SELECT [AccessControlEntry].[AccessControlListId],
FROM   [AccessControlList]
       INNER JOIN [RootFolder]
               ON [AccessControlList].[RootFolderId] = [RootFolder].[Id]
       LEFT JOIN [AccessControlEntry]
              ON [AccessControlList].[Id] = [AccessControlEntry].[AccessControlListId]
                    [AccessControlEntry].[UserId] = @UserId
                    OR EXISTS ( SELECT m.[GroupId]
                                FROM   [Membership] m
                                WHERE  m.[GroupId] = [AccessControlEntry].[GroupId]
                                      AND m.[UserId] = @UserId ) 


 In v4.3, it was working as expected, ie. it returned rows that either matched @UserId or matched a group for @UserId. In v5.1, it seems the EXISTS statement is skipped and only rows with @UserID are returned.

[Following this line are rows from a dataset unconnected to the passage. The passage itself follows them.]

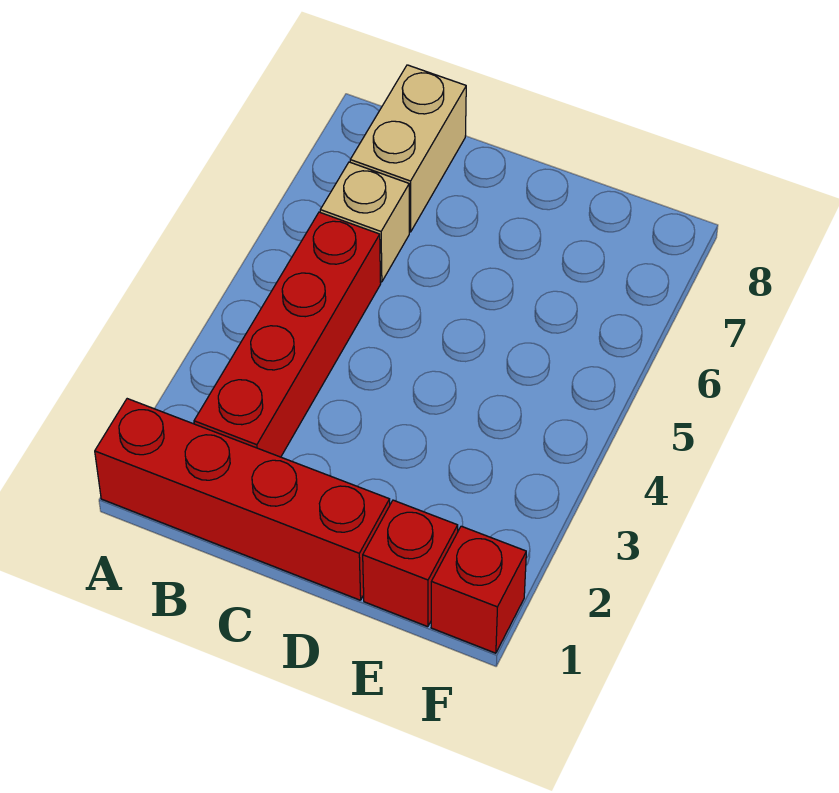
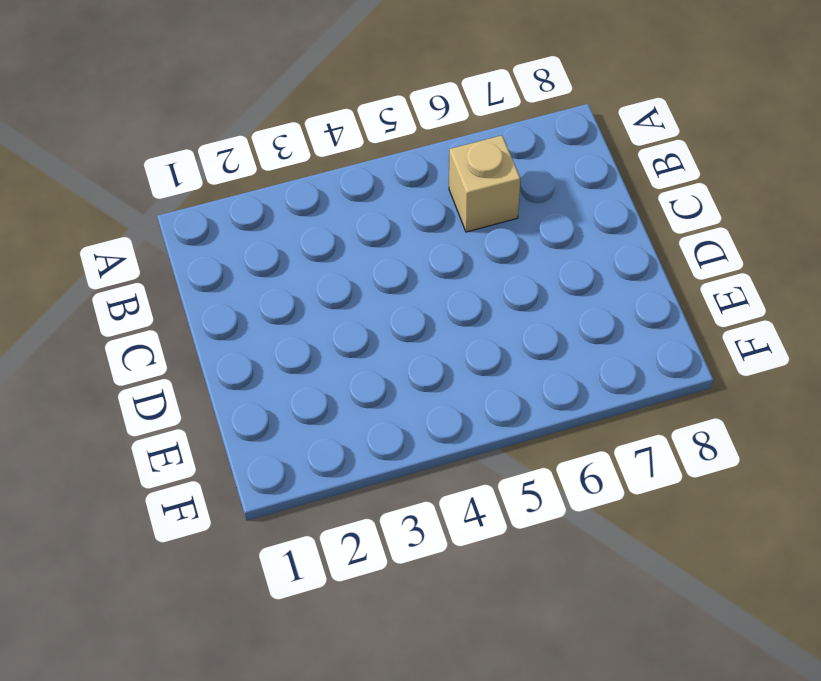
none -> red brick A1:D1 level 1
none -> red brick B2:B5 level 1

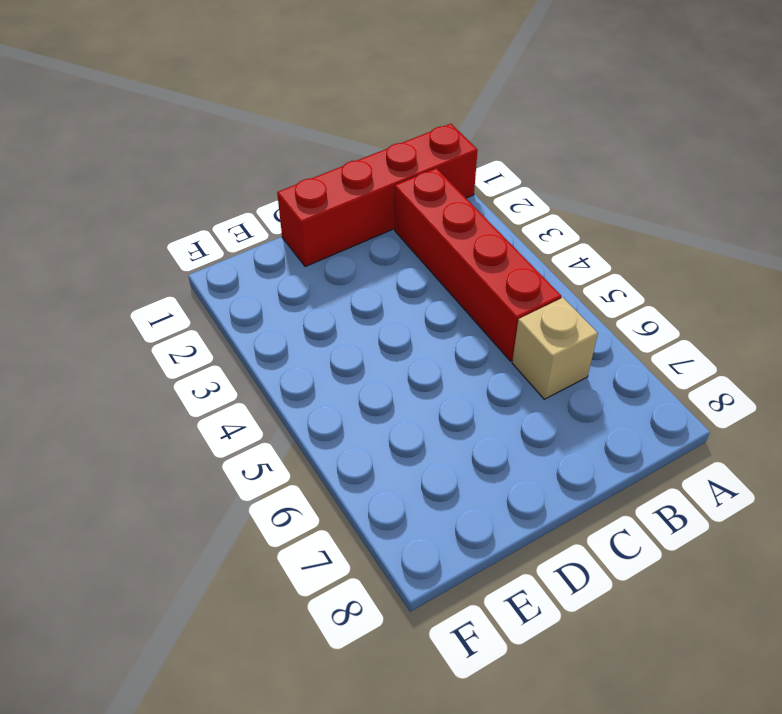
none -> tan brick B7:B8 level 1
none -> red brick E1 level 1

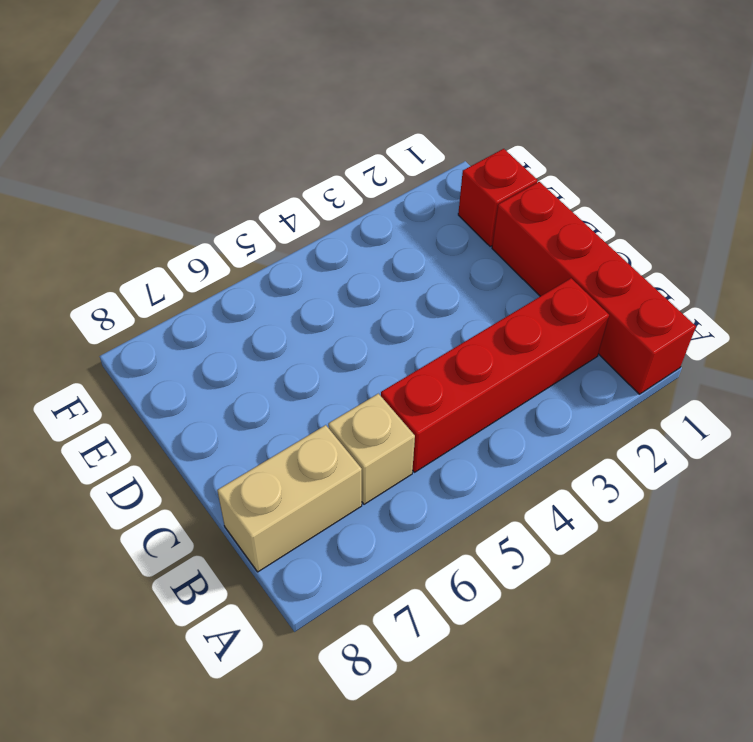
none -> red brick F1 level 1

This could be the same as a bug which we have a fix for which hasn't yet been released.  If you email to (or create a ticket through the Tickets portal here on the web site) we can send you a hotfix version to test whether it is fixed or needs to be investigated.

If that doesn't fix it then we'll need a sample database which demonstrates the problem in order to debug why it is happening.

FYI, I have just tested with the latest release and the problem is not fixed. It seems EXISTS statement is only evaluated for once and not for each selected row.


This was reminding me of another problem reported with EXISTS (SELECT ...)--but with a different and unrelated symptom--which we had actually fixed back in 5.1.0, so it wouldn't be the same bug as your report, after all.

This bug may also be related to an open ticket with IN (SELECT ...)--and particularly using a correlated sub-query as your query does--which has not yet been solved.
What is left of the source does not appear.